Atheists Don’t Own Reason

The new atheists–participants in the contemporary anti-religion movement led by Richard Dawkins, Sam Harris, the late Christopher Hitchens, among others–are working overtime to tell the world that reason favors atheism, and atheism alone. Richard Dawkins leads his Foundation for Reason and Science. Sam Harris is founder and chair of Project Reason. The upcoming March 24 Reason Rally in Washington, D.C. is the new atheists’ latest and most visible attempt to send the message that reason belongs to the atheists.

For years, though, knowledgeable critics have been calling attention to new atheist’ rational fallacies, emotionally loaded rhetoric, and illegitimate, selective use of evidence. It’s time now to add that up together and recognize what it means: the new atheists have no business proclaiming themselves the defenders of reason, simply because they don’t practice it competently.

Of course that’s not what the new atheists want us to believe. It is religion, they say, that is the antithesis of reason. Sam Harris assures us in “The End of Faith: Religion, Terror, and the Future of Reason” (p. 55) that “faith is what reason becomes when it finally achieves escape velocity from the constraints of terrestrial discourse-constraints like reasonableness, internal coherence, civility, and candor.”
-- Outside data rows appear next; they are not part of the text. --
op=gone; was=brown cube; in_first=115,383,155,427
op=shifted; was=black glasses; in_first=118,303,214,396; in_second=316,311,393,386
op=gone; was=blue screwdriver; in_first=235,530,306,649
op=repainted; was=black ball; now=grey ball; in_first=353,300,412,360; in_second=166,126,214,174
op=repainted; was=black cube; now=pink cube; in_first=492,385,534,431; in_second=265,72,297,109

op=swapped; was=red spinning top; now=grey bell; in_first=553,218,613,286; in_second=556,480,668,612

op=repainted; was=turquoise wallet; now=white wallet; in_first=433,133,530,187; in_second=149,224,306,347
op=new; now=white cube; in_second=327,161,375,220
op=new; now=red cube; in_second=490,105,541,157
What happens, though, when we examine the new atheists’ own “reasonableness” and “internal coherence”?

Sam Harris debated William Lane Craig last April on whether atheism or theism (roughly defined as the belief in one God) provides a better explanation for the existence of moral truths (transcript here). Opinions may differ as to which of them held the more defensible position. What can hardly be disputed, though, is that Craig showed up with logical arguments, at least one of which, if sound, would completely destroy Harris’s atheistic explanation for morality. Harris conspicuously ignored this, and indeed virtually all of Craig’s logic. He devoted one 12-minute segment to rhetoric depicting Christianity in the most negative light possible, and suggesting that we should therefore conclude that Christianity is wrong. It was what logicians would describe as a fallacious appeal to emotion with respect to the question being debated and to the points Craig had raised.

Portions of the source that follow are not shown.